3. Was sind partielle und relative Geschäftsunfähigkeit?
Was gilt in lichten Momenten?
Ausnahmsweise kann die Willenserklärung eines Geisteskranken voll wirksam sein, wenn er sich in einem sog. "lichten Moment" (lucidum intervallum) befindet, da er sich zu diesem Zeitpunkt nicht in einem "Zustand krankhafter Störung der Geistestätigkeit" befindet.
K, der an chronischer Schizophrenie leidet, kauft von V ein Gemälde für 5.000 €. V wusste von der Erkrankung des K nichts und hätte sonst das Bild für 10.000 € an X verkauft. K ist aufgrund seiner Schizophrenie gemäß § 104 Nr. 2 BGB i.V.m. § 105 Abs. 1 BGB geschäftsunfähig.
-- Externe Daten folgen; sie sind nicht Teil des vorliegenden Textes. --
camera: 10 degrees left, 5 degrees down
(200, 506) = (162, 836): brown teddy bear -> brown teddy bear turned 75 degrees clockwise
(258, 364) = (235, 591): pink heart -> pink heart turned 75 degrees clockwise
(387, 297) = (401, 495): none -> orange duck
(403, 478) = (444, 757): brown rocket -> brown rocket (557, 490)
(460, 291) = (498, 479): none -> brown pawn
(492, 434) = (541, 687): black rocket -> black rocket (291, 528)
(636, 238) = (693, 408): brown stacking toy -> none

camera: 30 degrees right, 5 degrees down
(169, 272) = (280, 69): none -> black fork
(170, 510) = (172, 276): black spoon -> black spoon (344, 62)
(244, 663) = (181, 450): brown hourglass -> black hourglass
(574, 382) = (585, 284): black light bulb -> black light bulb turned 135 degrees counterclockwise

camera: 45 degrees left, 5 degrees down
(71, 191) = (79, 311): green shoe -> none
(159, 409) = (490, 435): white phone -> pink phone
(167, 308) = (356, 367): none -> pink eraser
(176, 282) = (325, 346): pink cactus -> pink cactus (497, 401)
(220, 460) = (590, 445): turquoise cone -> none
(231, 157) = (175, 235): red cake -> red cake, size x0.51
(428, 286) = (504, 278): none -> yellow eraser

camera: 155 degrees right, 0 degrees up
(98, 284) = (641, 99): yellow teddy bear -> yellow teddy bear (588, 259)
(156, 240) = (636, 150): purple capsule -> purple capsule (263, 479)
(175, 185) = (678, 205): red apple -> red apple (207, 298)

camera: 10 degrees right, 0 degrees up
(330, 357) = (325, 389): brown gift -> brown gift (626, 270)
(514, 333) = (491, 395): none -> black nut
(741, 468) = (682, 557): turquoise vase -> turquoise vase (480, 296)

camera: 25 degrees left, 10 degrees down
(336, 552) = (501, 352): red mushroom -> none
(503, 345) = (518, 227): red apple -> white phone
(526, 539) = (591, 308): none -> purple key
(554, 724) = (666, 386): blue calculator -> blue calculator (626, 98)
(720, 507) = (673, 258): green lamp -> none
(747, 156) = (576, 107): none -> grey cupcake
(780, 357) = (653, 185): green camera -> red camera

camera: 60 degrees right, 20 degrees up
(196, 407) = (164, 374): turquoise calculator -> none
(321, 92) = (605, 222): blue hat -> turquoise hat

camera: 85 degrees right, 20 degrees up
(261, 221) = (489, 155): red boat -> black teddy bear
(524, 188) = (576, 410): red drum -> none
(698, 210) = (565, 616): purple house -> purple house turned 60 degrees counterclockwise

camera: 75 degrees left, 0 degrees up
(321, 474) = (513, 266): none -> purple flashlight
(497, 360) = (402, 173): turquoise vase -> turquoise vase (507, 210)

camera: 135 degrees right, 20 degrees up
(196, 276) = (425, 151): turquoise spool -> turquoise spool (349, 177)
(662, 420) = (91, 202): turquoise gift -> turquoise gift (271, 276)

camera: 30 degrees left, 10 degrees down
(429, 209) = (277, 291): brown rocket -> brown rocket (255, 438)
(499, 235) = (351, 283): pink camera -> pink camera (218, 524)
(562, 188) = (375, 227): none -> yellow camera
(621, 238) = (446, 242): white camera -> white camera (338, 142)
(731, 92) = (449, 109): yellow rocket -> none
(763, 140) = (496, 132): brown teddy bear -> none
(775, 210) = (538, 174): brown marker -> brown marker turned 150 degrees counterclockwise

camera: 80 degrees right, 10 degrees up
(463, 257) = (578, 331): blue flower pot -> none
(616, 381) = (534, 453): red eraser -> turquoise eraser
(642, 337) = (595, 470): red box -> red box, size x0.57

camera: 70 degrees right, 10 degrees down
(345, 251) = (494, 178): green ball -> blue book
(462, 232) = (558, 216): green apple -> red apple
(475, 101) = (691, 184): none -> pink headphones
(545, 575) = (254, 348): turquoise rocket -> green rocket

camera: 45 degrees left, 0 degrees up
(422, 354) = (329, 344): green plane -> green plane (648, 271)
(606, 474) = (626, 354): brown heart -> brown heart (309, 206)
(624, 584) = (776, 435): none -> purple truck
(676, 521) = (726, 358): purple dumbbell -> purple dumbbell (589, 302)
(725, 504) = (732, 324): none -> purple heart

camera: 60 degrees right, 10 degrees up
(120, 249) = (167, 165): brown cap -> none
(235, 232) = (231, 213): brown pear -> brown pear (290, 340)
Er konnte keine wirksame Willenserklärung abgeben (§ 105 Abs. 1 BGB), ihm gegenüber konnte keine Willenserklärung zugehen (§ 131 Abs. 1 BGB). Ein Kaufvertrag zwischen K und V ist nicht zustande gekommen.
Abwandlung: K handelt in einem geistig klaren Moment, sodass er die Bedeutung seiner Willenserklärung erkennen kann. Es ist ein wirksamer Kaufvertrag zwischen K und V zustande gekommen.